If mosses are present in your lawn it is a sympton that conditions are not favourable for the growth of healthy grass and not the primary cause for a poor lawn. Just using a moss treatment is not enough and the best way to remove it so as to reduce the risk of it returning is to establish the cause of its presence in the first place and remedy that.

Moisture is essential for the spread of moss so prolonged periods of wet weather, typical of spring and autumn, are the main times for the moss to establish itself. Other factors such as soil compaction, poor drainage, shady conditions, high thatch levels, mowing too closely and under feeding also play a part in allowing moss to establish itself.


There is no magic cure for moss problems in a lawn. The best that can be hoped for is to provide a treatment regime that manages the moss and keeps it under control.
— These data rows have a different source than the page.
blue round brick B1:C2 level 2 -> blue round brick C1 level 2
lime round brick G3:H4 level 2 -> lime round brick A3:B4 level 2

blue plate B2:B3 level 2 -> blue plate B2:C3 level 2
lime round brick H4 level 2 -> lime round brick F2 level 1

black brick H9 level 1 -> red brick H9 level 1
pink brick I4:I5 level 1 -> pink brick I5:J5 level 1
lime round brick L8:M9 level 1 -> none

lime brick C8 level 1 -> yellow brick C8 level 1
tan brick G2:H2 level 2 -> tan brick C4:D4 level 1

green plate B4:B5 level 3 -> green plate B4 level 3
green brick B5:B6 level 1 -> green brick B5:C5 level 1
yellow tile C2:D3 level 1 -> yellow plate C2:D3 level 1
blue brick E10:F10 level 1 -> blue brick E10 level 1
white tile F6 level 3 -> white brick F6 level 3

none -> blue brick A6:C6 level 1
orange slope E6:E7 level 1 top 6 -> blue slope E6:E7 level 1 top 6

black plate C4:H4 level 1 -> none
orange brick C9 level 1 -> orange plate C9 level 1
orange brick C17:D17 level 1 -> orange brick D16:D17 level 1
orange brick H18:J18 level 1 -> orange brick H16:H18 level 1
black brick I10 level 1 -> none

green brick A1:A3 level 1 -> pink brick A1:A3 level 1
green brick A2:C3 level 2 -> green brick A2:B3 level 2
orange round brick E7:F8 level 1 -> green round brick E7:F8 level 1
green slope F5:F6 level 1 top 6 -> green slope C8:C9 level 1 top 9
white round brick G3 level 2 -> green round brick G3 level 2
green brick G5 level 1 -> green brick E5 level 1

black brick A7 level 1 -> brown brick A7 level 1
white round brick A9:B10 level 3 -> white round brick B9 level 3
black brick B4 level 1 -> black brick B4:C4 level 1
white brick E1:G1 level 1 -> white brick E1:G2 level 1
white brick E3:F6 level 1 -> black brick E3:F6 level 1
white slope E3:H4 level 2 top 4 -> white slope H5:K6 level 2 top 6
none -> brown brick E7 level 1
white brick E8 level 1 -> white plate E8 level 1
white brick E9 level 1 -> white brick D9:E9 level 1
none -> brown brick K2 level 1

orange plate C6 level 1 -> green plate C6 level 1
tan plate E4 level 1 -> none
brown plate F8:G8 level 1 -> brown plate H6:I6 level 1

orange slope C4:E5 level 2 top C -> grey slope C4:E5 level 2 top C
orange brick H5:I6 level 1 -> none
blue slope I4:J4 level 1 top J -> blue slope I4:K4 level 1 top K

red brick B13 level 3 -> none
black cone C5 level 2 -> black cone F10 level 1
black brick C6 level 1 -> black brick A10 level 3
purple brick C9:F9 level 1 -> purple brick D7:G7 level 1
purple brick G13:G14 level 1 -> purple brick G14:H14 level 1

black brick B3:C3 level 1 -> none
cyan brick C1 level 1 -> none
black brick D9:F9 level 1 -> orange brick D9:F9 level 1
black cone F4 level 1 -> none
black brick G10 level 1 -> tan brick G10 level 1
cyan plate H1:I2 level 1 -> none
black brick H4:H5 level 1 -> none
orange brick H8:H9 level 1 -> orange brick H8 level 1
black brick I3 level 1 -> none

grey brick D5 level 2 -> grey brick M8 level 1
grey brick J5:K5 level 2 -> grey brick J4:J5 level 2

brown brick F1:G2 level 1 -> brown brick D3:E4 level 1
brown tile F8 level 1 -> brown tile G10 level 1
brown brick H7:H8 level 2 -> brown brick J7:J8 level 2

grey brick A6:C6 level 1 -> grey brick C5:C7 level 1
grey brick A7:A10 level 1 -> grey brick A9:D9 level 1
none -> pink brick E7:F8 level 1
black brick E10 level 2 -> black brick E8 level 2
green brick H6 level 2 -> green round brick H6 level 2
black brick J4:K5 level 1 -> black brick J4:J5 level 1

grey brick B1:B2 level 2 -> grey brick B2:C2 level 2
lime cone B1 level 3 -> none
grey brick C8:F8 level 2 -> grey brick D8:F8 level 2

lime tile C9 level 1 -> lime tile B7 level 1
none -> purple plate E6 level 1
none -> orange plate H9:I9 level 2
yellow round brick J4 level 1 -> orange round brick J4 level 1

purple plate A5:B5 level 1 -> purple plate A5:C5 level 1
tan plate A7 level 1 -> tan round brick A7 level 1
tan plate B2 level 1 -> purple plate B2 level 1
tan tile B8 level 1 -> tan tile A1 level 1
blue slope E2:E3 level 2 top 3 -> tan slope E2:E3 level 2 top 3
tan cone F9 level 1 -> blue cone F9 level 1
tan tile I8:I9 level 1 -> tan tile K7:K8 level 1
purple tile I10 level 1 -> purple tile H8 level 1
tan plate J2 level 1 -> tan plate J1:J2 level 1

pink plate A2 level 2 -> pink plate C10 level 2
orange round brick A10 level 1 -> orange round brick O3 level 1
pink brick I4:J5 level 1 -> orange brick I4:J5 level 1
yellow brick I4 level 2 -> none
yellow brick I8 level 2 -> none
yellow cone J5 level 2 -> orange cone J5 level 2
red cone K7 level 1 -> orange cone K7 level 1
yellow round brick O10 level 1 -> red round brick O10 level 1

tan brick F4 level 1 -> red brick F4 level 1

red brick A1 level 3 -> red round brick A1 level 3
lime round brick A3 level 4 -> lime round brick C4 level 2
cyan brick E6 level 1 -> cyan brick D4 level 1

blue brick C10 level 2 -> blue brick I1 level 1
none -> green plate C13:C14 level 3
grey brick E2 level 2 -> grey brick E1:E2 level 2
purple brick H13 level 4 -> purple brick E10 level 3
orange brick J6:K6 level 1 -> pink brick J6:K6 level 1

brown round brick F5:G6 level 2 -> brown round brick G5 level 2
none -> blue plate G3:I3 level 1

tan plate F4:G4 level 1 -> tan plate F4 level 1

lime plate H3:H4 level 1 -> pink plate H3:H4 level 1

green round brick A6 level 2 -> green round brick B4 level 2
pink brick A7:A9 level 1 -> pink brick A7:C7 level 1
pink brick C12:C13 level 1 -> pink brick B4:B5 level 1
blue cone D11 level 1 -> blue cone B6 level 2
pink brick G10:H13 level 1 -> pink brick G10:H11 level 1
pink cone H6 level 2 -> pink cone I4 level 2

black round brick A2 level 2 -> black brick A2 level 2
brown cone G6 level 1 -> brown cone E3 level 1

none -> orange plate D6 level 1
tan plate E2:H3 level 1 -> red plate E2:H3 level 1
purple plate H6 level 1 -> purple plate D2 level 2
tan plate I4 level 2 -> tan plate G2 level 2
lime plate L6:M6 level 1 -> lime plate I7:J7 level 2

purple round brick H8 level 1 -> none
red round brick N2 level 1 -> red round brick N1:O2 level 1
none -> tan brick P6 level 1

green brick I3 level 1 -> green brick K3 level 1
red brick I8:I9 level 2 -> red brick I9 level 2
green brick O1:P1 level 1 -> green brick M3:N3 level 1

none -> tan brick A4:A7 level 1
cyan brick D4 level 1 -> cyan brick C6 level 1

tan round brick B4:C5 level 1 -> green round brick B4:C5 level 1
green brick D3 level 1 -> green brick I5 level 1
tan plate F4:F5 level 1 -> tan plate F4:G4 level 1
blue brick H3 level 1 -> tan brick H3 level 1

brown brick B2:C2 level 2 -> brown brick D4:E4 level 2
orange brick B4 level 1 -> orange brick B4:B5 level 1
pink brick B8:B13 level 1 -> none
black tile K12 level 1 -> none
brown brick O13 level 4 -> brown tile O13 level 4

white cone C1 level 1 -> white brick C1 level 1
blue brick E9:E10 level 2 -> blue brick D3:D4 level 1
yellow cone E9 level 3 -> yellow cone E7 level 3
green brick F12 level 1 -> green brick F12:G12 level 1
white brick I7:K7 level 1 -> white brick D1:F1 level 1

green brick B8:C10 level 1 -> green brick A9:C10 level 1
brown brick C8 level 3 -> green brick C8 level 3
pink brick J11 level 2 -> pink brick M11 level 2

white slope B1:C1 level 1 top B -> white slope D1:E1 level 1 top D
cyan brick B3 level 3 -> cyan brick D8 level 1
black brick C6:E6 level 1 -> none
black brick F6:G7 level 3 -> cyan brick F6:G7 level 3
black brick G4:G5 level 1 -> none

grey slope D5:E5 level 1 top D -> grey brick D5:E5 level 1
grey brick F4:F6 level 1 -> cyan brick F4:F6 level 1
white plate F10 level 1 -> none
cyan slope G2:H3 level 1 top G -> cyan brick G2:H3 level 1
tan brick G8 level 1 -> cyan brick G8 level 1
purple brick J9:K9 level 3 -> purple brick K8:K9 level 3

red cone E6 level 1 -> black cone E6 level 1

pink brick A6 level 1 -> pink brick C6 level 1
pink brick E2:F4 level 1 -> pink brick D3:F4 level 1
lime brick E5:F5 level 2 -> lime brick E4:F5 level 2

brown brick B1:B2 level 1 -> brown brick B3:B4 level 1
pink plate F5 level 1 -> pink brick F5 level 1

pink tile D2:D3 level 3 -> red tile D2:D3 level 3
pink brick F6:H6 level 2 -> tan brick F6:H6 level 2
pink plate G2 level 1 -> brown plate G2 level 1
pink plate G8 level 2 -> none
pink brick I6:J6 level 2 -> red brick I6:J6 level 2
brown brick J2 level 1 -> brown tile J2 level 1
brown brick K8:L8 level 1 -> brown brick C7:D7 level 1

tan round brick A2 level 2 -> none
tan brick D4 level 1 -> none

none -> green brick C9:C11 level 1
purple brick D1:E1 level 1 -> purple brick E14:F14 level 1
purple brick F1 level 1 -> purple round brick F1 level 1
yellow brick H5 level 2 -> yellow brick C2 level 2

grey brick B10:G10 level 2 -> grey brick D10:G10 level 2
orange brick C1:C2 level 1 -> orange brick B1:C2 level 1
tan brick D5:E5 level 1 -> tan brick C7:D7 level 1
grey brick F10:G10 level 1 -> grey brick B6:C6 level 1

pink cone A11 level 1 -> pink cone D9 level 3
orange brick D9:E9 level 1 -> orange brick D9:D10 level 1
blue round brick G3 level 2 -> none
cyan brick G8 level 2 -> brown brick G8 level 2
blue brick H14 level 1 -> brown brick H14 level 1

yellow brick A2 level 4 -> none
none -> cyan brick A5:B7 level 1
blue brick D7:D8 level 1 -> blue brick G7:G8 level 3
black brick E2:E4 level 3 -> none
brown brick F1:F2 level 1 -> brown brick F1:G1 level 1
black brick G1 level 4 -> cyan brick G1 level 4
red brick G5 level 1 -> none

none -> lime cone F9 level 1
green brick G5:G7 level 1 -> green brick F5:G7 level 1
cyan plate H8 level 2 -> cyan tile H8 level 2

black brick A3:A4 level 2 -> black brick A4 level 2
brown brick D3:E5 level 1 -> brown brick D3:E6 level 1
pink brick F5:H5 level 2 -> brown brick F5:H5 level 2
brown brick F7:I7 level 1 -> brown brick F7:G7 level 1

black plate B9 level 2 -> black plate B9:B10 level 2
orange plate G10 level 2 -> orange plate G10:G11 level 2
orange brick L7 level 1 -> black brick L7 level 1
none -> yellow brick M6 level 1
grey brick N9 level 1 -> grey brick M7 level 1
A moss treatment applied in isolation rarely provides anything other than a very short term solution to the problem; a longer term solution is a moss treatment followed by mechanical removal and further treatments to then address the initial cause of the moss and manage it so as to prevent/delay its return.

The mechanical removal is carried out by a scarification which literally scrapes out the dead moss (killed off by the initial moss treatment). Once the bulk of the moss is removed, aeration and appropriate spring and autumn feeds containing iron will help to improve conditions in order to prevent its return.